(Combinatorial Nullstellensatz I) Let $f\in \mathbb{F[x_1,x_2\ldots x_n]}$, and let $S_1,S_2\ldots S_n$ be non empty subsets of $\mathbb{F}$. If $f(x)=0$ for all $x\in S_1\times S_2\times \ldots S_n$, then there are polynomials $h_1,h_2\ldots h_n\in \mathbb{F[x_1,x_2\ldots x_n]}$ such that $deg(h_i)\le deg(f)-|S_i|$ and $f(x_1,x_2\ldots x_n)=\sum_\limits{i=1}^{n}h_i(x_1,x_2\ldots x_n)\prod\limits_{s\in S_i}(x_i-s)$.
First please see the following line of proofs. I have a doubt in the last line.

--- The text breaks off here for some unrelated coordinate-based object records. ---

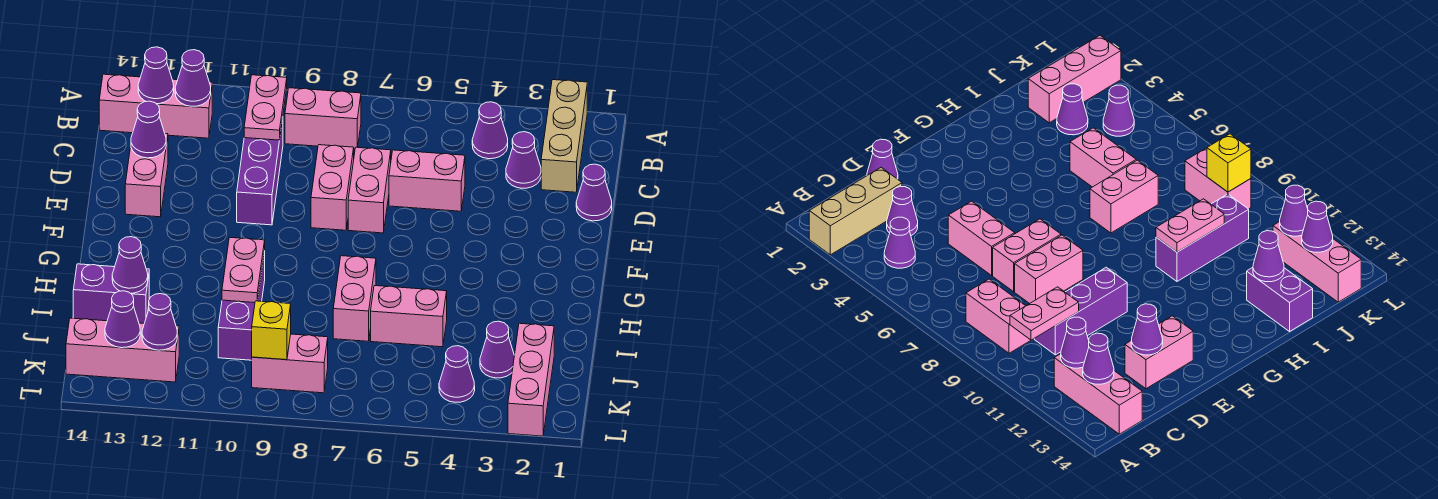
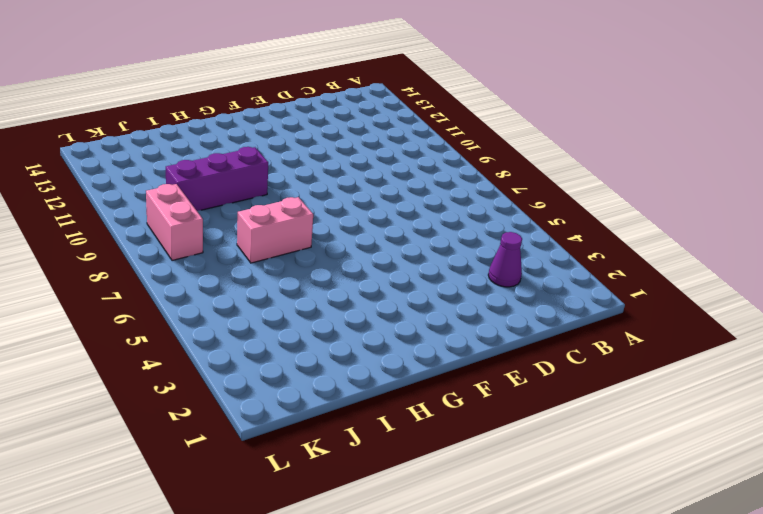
none -> tan brick A2:C2 level 1
none -> purple cone B4 level 1
none -> pink brick B8:B9 level 1

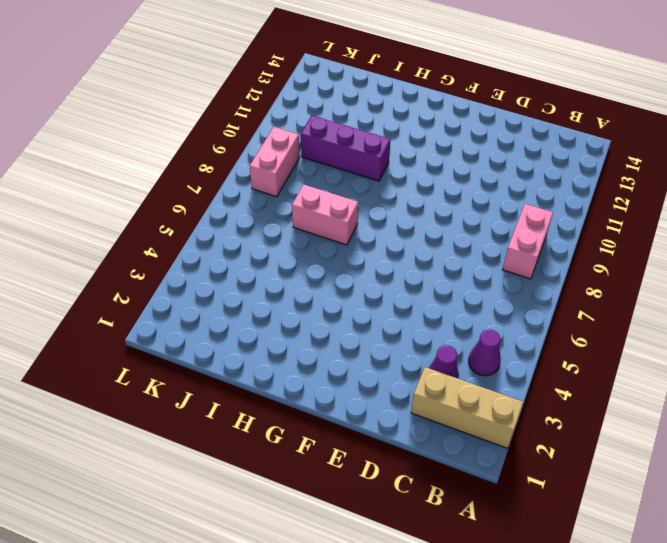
none -> pink brick B12:B14 level 1
none -> purple brick C10:E10 level 1
none -> purple cone D1 level 1

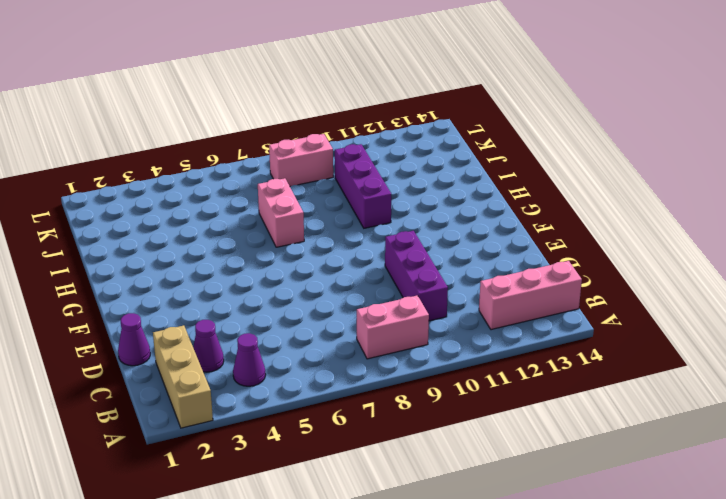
none -> pink brick D5:D6 level 1
none -> pink brick D7:E7 level 1
none -> pink brick D8:E8 level 1

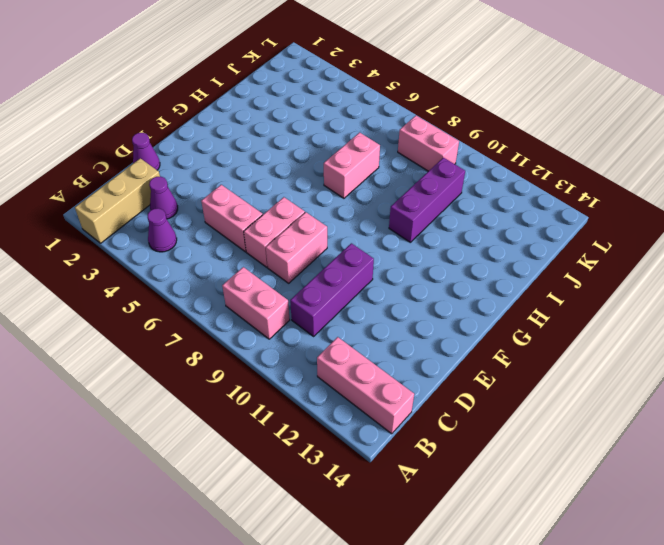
none -> pink brick D13:E13 level 1
none -> pink brick I5:I6 level 1
none -> purple brick I13:I14 level 1

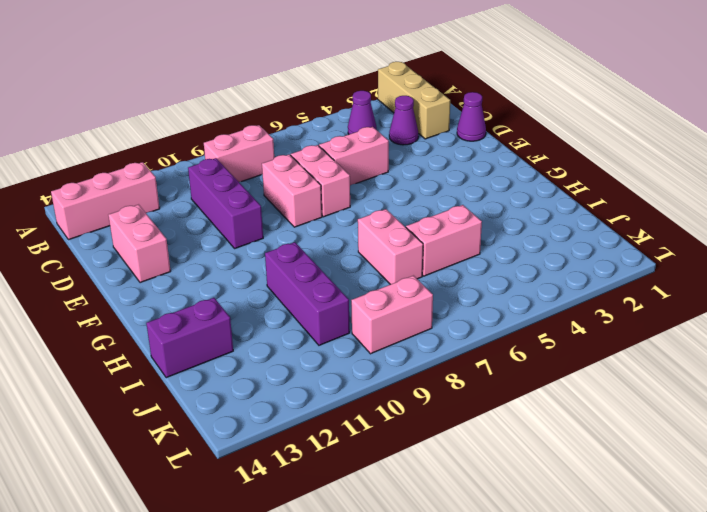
none -> pink brick J2:L2 level 1
none -> purple cone J3 level 1
none -> purple cone K4 level 1

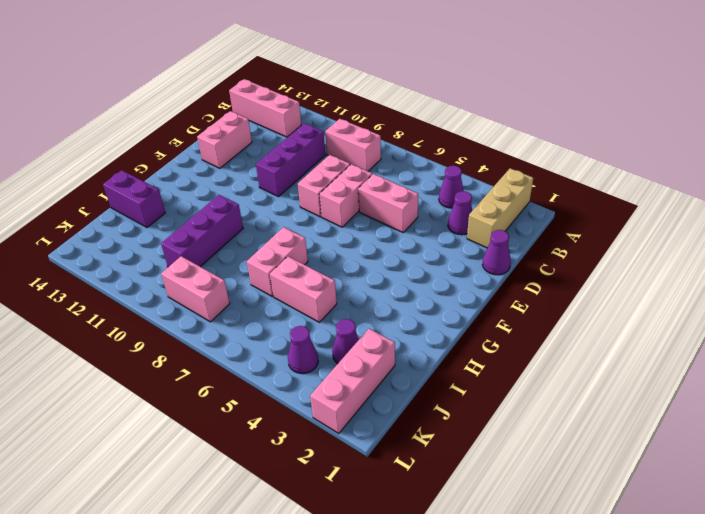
none -> pink brick K12:K14 level 1
none -> pink plate B10:C10 level 2
none -> purple cone B12 level 2

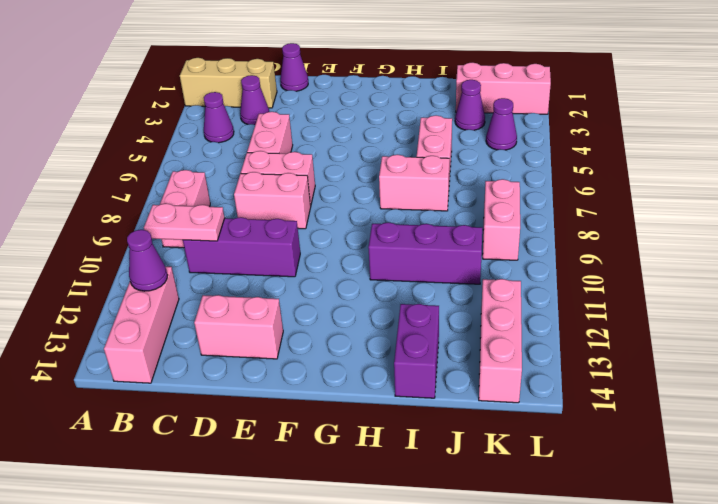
none -> purple cone B13 level 2
none -> purple cone D13 level 2
none -> pink plate H10:I10 level 2

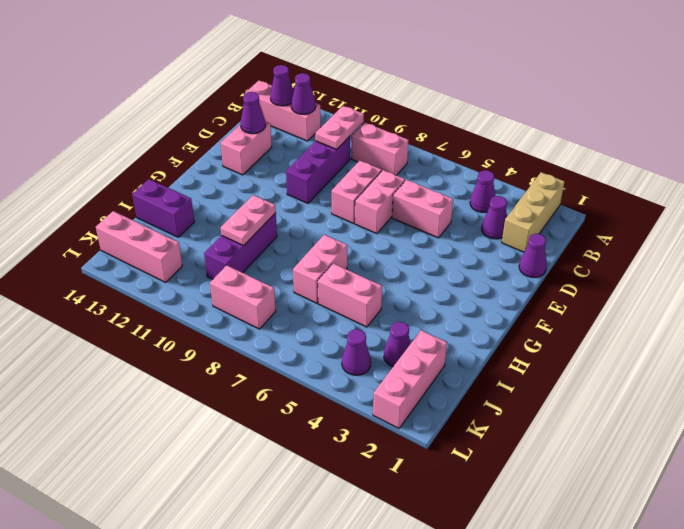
none -> purple cone I13 level 2
none -> yellow brick K9 level 2
none -> purple cone K12 level 2

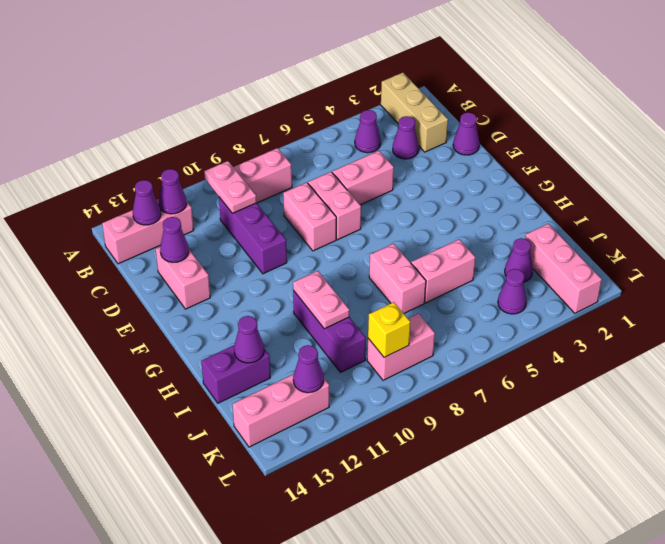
none -> purple cone K13 level 2

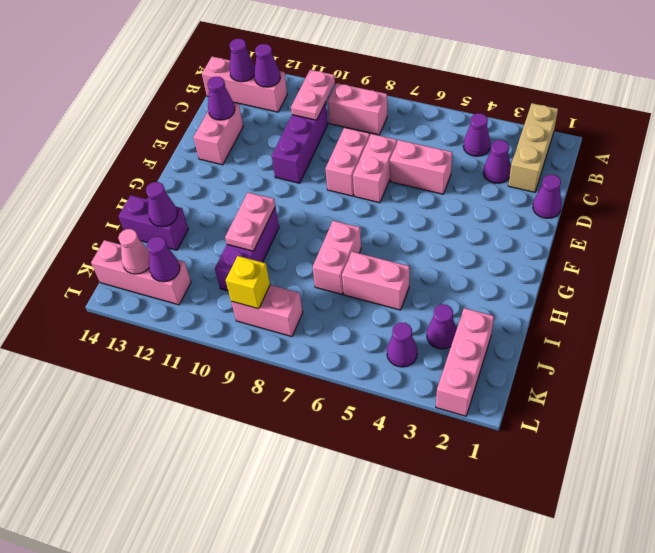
pink cone K13 level 2 -> purple cone K13 level 2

Assume that $g_i(x_i)=\prod\limits_{s\in S_i}(x_i-s)$ for $i=1,2\cdots n$. Now if $x_i\in S_i$ then $g_i(x_i)=0$, that is $x_i^{|S_i|}=\sum\limits_{j=0}^{|S_i|-1}a_{ij}x_i^j$ for $1\le i \le n$.
For $1\le i \le n$, in the polynomial $f$ every occurrences of $x_i^k$ where $k\ge |S_i|$ are replaced by linear combination of smaller power of $x_i$ by using the relation $x_i^{|S_i|}=\sum\limits_{j=0}^{|S_i|-1}a_{ij}x_i^j$. This process will continue until and unless we do not get the power of $x_i$ less than $|S_i|$ for $1\le i \le n$. Let the resultant polynomial be $f'$. Now there exist polynomials $h_i(x_1,x_2\ldots x_n)$ for $1\le i \le n$ such that $f-f'=\sum\limits_{i=1}^{n}h_i(x_1,x_2,\ldots x_n)g_i(x_i)$.
Question: How do I get the polynomials $h_i(x_1,x_2\ldots x_n)$ for $1\le i \le n$?